Tidsskrift for Den Norske Laegeforening 2001;121(30)3556-60 ISSN 0029-2001 E-ISSN 0807-7096 KIBs bestånd av denna tidskrift Denna tidskrift är expertgranskad (Peer-Reviewed)

Sammanfattning

BACKGROUND : In the mid-19th century, Norwegian public services were expanded, among them asylums and prisons. The physician Frederik Holst (1791-1871) was instrumental in the development of both fields. He travelled extensively abroad studying public institutions and had considerable influence on the planning of a new modern penitentiary in Oslo, Botsfengselet, which opened in 1851. MATERIAL AND METHODS : The article is based on Holst's printed lectures and reports. RESULTS : Holst was obviously influenced by the Enlightenment ideas of the 18th century and the contemporary international debate on prisons. He promoted panoptic asylums and prisons with good hygienic standards and the necessary degree of confinement.
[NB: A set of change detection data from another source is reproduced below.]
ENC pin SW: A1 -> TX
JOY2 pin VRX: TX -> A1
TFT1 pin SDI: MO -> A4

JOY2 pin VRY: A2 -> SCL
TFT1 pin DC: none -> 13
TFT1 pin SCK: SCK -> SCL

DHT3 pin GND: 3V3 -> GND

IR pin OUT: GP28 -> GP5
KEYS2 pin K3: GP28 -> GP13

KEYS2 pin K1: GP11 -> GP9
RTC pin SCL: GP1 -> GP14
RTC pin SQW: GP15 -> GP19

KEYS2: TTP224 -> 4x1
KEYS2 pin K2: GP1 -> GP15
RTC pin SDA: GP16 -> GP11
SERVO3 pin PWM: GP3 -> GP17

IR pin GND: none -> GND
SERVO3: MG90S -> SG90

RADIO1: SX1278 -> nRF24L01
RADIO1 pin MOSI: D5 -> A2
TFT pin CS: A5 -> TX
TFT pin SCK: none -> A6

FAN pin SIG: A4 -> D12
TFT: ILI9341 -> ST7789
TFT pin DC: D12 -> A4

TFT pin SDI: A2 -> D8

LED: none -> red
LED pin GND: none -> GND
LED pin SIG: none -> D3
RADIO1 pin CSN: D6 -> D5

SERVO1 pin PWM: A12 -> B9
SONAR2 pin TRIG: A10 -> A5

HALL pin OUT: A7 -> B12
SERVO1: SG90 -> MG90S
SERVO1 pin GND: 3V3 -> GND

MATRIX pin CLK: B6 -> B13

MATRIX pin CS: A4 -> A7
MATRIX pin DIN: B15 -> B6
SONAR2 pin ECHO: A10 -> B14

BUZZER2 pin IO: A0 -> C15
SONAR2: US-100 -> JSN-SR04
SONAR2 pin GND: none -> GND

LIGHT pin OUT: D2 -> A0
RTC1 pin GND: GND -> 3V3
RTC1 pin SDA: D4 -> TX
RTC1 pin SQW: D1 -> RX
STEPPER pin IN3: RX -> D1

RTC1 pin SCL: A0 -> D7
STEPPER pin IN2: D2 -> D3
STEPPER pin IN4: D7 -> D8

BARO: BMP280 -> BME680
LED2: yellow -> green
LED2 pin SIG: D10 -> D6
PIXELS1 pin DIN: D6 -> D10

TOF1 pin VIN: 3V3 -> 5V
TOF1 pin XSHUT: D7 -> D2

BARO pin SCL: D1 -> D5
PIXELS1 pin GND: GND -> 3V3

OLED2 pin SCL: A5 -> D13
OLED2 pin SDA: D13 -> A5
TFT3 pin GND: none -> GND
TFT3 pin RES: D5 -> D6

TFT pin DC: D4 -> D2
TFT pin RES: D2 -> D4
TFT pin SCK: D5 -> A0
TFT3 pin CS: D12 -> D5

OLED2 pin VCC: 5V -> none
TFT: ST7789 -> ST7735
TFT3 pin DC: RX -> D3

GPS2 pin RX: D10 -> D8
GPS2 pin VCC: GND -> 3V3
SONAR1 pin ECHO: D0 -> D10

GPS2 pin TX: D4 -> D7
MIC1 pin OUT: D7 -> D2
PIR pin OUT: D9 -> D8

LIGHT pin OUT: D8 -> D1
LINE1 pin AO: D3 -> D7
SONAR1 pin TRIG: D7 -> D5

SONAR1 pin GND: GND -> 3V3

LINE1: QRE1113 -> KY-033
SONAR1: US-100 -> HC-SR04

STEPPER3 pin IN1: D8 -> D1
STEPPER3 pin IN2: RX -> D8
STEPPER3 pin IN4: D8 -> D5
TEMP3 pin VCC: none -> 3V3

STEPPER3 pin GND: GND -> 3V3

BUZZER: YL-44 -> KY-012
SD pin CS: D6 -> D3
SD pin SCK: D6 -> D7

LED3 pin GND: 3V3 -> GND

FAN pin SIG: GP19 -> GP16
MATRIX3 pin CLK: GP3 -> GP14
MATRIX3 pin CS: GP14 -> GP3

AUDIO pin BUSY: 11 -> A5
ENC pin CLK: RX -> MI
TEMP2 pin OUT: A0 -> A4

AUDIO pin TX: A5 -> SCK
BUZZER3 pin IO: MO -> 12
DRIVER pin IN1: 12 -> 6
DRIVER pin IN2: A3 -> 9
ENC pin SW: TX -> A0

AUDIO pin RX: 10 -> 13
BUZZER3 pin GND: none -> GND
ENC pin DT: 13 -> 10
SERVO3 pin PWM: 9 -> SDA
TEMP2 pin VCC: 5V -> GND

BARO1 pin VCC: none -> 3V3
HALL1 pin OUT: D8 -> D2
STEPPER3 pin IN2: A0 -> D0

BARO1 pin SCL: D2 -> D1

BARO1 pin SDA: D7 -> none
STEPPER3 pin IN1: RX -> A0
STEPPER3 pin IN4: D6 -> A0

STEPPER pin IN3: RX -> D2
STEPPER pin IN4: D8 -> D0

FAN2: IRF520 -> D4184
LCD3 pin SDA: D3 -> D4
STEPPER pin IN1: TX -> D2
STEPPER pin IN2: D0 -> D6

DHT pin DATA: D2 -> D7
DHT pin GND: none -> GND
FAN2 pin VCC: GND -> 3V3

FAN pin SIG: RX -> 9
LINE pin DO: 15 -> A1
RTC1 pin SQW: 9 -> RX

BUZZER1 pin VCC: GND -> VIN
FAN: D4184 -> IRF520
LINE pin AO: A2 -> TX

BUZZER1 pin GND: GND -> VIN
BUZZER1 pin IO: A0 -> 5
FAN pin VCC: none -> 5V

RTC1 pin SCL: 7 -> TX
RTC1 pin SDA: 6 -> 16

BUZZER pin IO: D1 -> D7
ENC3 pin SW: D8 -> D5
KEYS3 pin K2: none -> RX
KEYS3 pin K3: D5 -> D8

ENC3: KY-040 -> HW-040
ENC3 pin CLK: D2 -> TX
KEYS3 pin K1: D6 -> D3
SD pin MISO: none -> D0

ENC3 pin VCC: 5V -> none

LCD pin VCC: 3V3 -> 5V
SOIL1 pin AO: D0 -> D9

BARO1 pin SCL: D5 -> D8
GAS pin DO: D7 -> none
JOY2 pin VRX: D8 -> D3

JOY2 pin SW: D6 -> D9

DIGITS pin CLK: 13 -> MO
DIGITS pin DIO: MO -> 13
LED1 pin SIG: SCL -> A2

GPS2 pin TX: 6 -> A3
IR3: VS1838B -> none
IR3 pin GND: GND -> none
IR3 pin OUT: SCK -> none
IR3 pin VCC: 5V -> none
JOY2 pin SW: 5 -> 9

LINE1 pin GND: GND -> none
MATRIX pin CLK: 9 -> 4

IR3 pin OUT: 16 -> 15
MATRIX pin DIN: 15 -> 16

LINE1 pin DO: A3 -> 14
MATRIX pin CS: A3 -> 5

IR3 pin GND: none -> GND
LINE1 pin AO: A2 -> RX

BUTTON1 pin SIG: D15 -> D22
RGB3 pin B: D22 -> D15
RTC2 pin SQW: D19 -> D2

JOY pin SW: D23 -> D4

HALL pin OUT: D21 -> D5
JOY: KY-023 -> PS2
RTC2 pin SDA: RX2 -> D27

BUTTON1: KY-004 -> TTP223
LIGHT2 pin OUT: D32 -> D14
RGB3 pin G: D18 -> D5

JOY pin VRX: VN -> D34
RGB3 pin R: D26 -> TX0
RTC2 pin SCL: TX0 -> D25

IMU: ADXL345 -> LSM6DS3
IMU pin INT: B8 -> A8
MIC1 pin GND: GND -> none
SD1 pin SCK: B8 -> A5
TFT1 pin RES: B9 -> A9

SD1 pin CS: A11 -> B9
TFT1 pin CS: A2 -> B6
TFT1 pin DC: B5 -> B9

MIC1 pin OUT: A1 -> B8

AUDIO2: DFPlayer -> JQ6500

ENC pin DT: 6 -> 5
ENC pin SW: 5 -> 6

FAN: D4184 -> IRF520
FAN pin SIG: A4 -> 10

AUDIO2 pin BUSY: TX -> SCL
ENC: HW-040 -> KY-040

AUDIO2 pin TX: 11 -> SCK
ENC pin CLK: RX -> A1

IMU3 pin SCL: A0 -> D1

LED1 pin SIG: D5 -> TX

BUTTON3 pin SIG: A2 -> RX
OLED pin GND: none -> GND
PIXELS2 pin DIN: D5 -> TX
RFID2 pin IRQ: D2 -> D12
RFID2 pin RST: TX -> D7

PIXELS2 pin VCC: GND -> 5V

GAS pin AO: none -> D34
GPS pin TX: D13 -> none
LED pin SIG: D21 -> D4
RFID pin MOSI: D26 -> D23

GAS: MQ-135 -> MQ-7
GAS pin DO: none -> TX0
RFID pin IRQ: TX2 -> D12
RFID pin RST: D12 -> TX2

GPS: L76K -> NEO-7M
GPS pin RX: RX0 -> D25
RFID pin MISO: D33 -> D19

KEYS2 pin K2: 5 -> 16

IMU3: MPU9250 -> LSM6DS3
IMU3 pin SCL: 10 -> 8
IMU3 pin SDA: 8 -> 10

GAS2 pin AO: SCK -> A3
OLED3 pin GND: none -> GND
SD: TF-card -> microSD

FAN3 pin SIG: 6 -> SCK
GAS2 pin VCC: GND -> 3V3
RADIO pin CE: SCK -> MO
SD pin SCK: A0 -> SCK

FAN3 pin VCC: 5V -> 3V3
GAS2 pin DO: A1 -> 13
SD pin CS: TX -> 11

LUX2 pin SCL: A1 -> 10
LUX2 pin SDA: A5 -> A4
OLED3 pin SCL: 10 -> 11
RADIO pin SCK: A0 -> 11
In the case of asylums, the panoptic principles were discarded before they were implemented, but the new Oslo prison was built as a panoptic institution and according to the Philadelphia system of one cell for each inmate. INTERPRETATION : Holst's writing indicates a commitment to health issues, though he maintained that serving time in a prison was an intended punishment with social rehabilitation as the desired outcome.